Are you saying that while I'm at work, my computer is *not* processing information because there's no one there to watch it? Are you claiming maybe that all the IP occurs the instant I look at the rendered scene? This is patently bizarre.



It's worse than that! While I'm sitting in front of my computer, I'm not watching it's components change state. I don't see bits flipping. In essence, the computer *never* processes information!

Huh. So my computer doesn't process information. It's not even a "computer" at all, since it's not really computing anything.



You were merely circling the drain of dualism before, now you've totally fallen in.



Again, what is information processing an abstraction OF?

Say you don't switch your computer on. Is it still processing information? In the physical sense, yes. It's heating up, cooling down - molecules are exchanging enormous amounts of information all the time. The only difference when you run your 3D rendering program is that a tiny, tiny subset of all this information flying around becomes meaningful to you.
 
Computation is the manipulation of symbolic representations, and the switching of further actions based on the results of the manipulation.

You might ask "symbolic representations of what"? The answer is: Of anything.

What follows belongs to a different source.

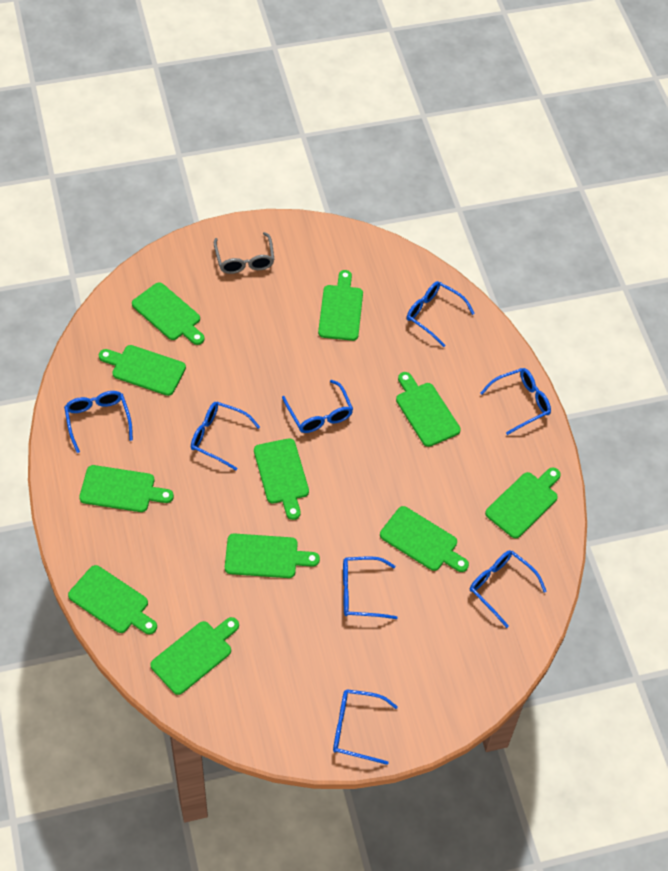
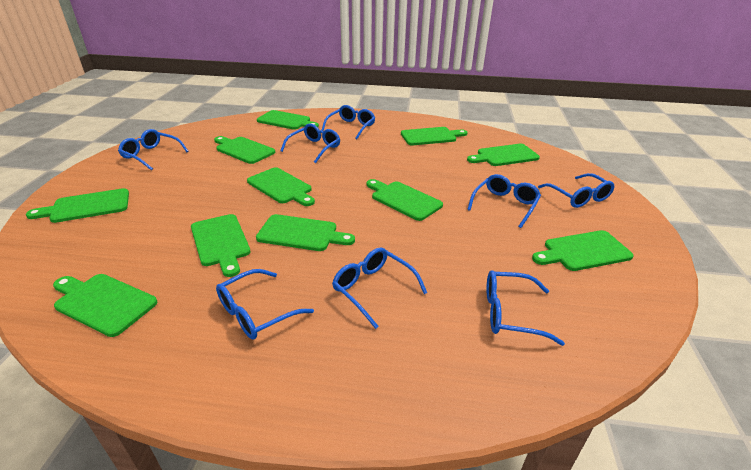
grey glasses: 1 -> 0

This is what the brain does, Piggy. It's all symbols. Photons strike your retina and are represented as electrical signals in the optic nerve. These signals pass through to the primary visual cortext which produces a one-to-one spatial map in neurons of the visual field. Indeed, this map is so direct and precise that we can examine it with an FMRI and read the text you are looking at.

I'm sorry, Pixy, but I don't see any "symbols" involved in what the brain actually does in OPR.

"Symbols" are shortcuts we use to describe the activity because it's so complex.

But I don't see any evidence of any actual "symbols" in the brain.